Nonetheless, natural selection excludes any fungi that does not adapt to the harsh environment. This raises the question of whether new secondary metabolites with antimicrobial activity are developed during evolutionary competition between microbes. Earlier investigations of soil samples from Antarctica demonstrated diversity more often in the microbes than in their secreted metabolites [22].
In the current work, we investigated the fungal flora found in the extreme and rarely studied environment in Antarctica with the aim to discover new secondary metabolites with antimicrobial activity.
Results
Collection, cultivation and identification of Penicillium nalgiovense Laxa
During an expedition to Antarctica in 2009, a soil sample was collected from a penguin’s nest on Paulete Island and transported in an unbroken freeze chain to our laboratory in Sweden. The soil sample harbored a large number of fungi, and one strain was chosen for further analysis due to its strong antimicrobial activity in the initial assays. This strain was identified at the Fungal Cultivation Centre in the Netherlands as Penicillium nalgiovense Laxa based on both genotypic characters, morphology and colony patterns. To rule out the possibility of bacterial contamination, DNA was isolated from the cultures of Penicillium nalgiovense Laxa and used for PCR with universal 16S rDNA primers. No amplicons indicating bacterial contamination could be detected.
Extraction and isolation of antimicrobial compound
The extraction of fungal cultures aimed to identify all secreted compounds with antimicrobial activity. Three major extracts were analyzed: the filtrate of the liquid culture, the mycelial growth in the liquid culture, and the cultures growing on solid medium (Figure 1).

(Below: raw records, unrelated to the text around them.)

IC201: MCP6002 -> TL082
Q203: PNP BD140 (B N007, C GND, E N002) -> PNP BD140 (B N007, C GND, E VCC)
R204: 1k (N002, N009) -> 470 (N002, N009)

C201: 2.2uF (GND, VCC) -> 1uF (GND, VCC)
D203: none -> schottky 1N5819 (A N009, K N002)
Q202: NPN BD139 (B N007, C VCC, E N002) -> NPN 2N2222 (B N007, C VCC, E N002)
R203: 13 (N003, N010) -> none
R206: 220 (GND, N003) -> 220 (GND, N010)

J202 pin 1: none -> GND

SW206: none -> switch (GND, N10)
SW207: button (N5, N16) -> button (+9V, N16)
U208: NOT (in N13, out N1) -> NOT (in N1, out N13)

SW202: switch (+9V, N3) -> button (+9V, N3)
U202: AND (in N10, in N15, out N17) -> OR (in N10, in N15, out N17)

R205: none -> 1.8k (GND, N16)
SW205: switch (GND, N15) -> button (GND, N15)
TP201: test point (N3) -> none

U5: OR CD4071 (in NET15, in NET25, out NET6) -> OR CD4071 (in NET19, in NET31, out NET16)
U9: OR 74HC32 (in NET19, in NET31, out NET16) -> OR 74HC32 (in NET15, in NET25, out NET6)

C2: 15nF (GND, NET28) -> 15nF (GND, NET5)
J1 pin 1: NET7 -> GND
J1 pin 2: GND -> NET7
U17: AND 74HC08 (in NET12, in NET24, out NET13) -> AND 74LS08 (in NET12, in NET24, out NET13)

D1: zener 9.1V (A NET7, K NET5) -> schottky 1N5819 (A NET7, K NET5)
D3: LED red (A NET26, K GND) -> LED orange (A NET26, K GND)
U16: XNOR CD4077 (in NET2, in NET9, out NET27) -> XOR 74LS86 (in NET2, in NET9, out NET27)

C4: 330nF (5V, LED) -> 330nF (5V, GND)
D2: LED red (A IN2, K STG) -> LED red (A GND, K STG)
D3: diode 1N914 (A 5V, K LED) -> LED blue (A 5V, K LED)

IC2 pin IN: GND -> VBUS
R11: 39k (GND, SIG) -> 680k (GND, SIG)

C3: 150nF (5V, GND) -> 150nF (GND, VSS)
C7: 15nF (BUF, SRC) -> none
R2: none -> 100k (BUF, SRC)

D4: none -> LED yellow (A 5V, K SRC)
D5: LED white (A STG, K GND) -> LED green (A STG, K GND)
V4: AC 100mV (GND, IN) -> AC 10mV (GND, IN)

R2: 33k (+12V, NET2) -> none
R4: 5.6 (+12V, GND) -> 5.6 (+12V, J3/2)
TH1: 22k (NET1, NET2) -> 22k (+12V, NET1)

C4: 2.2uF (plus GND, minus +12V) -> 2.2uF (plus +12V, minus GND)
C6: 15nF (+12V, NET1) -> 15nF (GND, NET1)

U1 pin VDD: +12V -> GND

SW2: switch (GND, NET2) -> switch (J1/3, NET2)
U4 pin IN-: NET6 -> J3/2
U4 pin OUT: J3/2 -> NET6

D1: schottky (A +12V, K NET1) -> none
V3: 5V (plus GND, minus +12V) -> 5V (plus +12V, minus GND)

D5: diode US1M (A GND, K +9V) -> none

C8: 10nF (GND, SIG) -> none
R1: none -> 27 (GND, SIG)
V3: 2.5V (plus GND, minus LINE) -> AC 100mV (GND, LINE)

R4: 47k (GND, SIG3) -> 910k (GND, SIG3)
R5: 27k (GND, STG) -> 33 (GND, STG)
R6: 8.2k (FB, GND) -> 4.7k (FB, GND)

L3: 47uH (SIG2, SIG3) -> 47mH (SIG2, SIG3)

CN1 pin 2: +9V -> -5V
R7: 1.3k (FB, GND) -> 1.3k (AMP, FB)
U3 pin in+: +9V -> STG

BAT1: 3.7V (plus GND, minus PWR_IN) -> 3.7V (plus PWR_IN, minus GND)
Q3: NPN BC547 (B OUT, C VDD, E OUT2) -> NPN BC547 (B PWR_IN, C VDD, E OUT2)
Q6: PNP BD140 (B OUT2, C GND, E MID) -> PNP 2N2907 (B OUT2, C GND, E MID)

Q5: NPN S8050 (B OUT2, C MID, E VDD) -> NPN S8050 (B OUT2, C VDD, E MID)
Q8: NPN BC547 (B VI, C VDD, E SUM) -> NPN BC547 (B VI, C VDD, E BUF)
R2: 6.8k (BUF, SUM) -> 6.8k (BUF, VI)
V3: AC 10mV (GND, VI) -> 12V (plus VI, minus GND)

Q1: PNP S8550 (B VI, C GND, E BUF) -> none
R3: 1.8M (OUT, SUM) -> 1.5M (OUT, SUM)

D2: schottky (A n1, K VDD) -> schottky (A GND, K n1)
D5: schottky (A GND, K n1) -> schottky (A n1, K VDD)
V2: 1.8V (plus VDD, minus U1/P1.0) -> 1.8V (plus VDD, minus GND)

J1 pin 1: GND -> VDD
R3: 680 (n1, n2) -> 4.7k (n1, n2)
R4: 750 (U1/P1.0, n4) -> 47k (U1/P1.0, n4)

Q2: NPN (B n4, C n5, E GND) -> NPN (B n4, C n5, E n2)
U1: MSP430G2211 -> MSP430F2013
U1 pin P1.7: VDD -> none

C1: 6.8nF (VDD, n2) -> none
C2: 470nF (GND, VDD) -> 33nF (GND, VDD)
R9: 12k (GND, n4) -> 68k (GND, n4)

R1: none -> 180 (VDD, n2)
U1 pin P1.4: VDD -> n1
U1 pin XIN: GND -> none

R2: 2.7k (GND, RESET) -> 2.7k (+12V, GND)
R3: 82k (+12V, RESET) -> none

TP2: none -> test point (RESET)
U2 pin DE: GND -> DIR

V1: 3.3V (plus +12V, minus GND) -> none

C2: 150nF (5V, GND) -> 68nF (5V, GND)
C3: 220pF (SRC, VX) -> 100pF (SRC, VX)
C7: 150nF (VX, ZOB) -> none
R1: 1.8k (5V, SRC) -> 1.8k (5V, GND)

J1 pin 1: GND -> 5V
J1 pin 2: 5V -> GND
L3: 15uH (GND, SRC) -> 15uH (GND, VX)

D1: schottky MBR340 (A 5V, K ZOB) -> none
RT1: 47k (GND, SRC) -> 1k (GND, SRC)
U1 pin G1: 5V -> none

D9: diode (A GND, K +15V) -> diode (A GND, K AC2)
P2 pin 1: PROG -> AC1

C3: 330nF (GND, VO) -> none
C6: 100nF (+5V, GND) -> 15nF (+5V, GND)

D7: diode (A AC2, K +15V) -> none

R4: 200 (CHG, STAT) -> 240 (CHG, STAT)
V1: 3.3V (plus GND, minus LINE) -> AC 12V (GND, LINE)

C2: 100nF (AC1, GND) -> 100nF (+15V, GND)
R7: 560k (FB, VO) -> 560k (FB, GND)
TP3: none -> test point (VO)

The filtrate of the liquid culture contained sugars and salts (potassium chloride, sodium chloride, magnesium sulfate etc.), which originated from the RPMI 1640 medium. These contents were separated from the filtrate with reverse phase solid phase extraction (SPE). The SPE fraction was freeze dried, dissolved in 10% acetonitrile with 0.05% trifluoroacetic acid (TFA), and fractionated with preparative reverse phase high performance liquid chromatography (HPLC), yielding seven fractions (Figure 2A). The fourth fraction included one peak with yellow color eluting at 21.50 minutes.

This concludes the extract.